The discovery of an "impossibly" massive black hole in the Milky Way, only announced a couple of weeks ago, now looks to be debunked. Three separate papers available on the pre-print server arXiv have all called out the same problem.
The crux of the issue - it appears that the light interpreted as emanating from the accretion disc of the black hole might have another source entirely. This, in turn, means the mass measurement derived from that light is likely incorrect.
To recap, at the end of last month, a team of astronomers led by Jifeng Liu of the National Astronomical Observatory of China published a paper revealing the discovery of LB-1, a stellar-mass black hole 15,000 light-years away.
The astonishing thing about LB-1 was its peculiar mass: 70 times the mass of the Sun.
This sort of mass was thought impossible in the Milky Way, because the hefty stars in the mass range that could produce a black hole like this are expected to end their lives in what is called a pair-instability supernova that completely obliterates the stellar core. No stellar core, no black hole.
LB-1, therefore, was poised to up-end our models of the evolution of massive stars. But there was an illusion in the data.
Liu and his team discovered LB-1 using radial velocity. From what we can tell, the black hole is in a binary system with a star, locked in orbit around a mutual centre of gravity.
Because the black hole is much more massive than the star, it moves less; but it does, in fact, wobble a little as the star's gravity tugs on it. See the below video for a visualisation of this concept with a planet and star.
If you can see how much each object is moving, you can calculate the masses of the objects. But, according to two astronomers at the University of California, Berkeley, the wobbling light interpreted as emanating from the black hole as it accretes material - the hydrogen-alpha emission line - is not actually wobbling at all.
"We show that there is in fact no evidence for radial velocity variability of the hydrogen-alpha emission line, and that its apparent shifts instead originate from shifts in the luminous star's hydrogen-alpha absorption line," they write in their paper, currently submitted to MNRAS Letters.
"If not accounted for, such shifts will always cause a stationary emission line to appear to shift in anti-phase with the luminous star."
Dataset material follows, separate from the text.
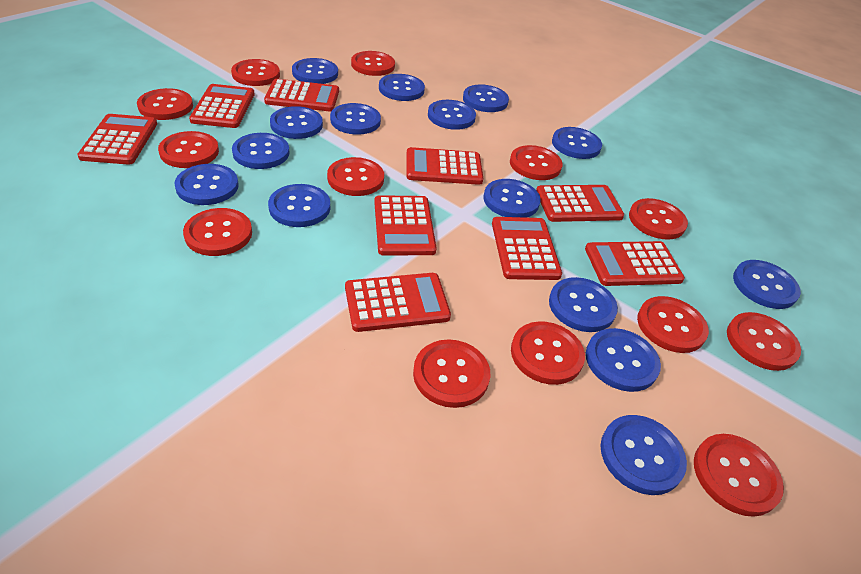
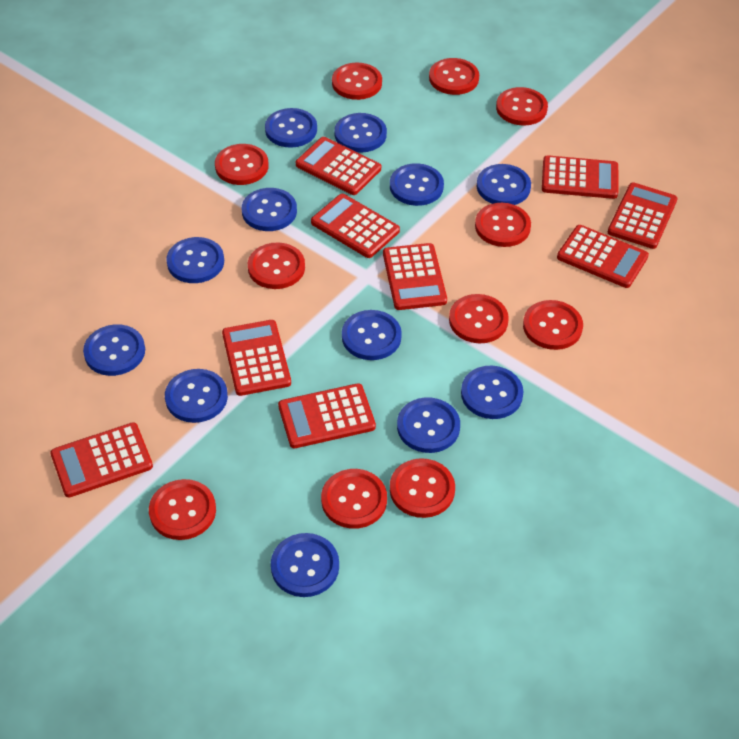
blue button: 15 -> 12
red button: 13 -> 11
In other words, it's an illusory effect caused by the shifting light of the binary star. When viewed through a spectroscope, starlight is split into a spectrum, the wavelengths of which reveal the chemical composition of the star, since different elements emit and absorb different wavelengths.
An emission line is a bright feature on the light spectrum, created by an atom transitioning from a higher to a lower energy state. Since each element has a unique emission spectrum, this can be used to identify the element. An absorption line, on the other hand, is a darker line, created by the absorption of light by gas. The wavelength of the line can be used to identify said gas.
The researchers found that, once they removed the companion star's absorption line from the analysis, the hydrogen-alpha emission line stopped wobbling. This, the researchers said, suggests either that the black hole is much, much bigger than 70 solar masses - highly unlikely - or much, much smaller, no more than 20 solar masses.
Quite independently, a day earlier, an international team of researchers led by theoretical astronomer JJ Eldridge of the University of Auckland in New Zealand uploaded a paper with a similar conclusion. Rather than re-examining LB-1, however, this team simulated black hole-bright star binary systems at 15,000 light-years away to see if they could get a match for LB-1.
They did get a match, but with much smaller black holes, ones between 4 to 7 solar masses. For LB-1 to be 70 solar masses, they found, it would need to be much farther away; but the Gaia data used by Liu's team was found to be correct.
"We conclude that the LB-1 system is likely to be explained by a naturally occurring binary containing a black hole of moderate mass (≈ 8 solar masses), rather than one reaching 70 solar masses," they wrote in their pre-print, which is submitted to MNRAS.
Finally, the third pre-print paper, led by astronomer Michael Abdul-Masih of KU Leuven in Belgium, also homed in on the hydrogen alpha line. Rather than relying on previous observations, this team took their own, using the HERMES spectrograph on the Mercator telescope in the Canary Islands.
Using these new data, the researchers isolated the hydrogen-alpha emission profile by subtracting a theoretical hydrogen-alpha absorption line corresponding with the atmosphere of the binary system's star. And their result was the same as what UC Berkeley researchers arrived at.
"Consequently, there is no evidence for a large mass-ratio and hence a large absolute mass of the black hole," they wrote in their pre-print.
None of the three papers have undergone peer review just yet, but the fact that they all arrived at the same conclusions using different methods is pretty compelling. There could very well still be a black hole there, but if there is, these papers suggest that it's consistent with what we expect to find in the Milky Way.
So nobody will have to rewrite stellar evolution after all.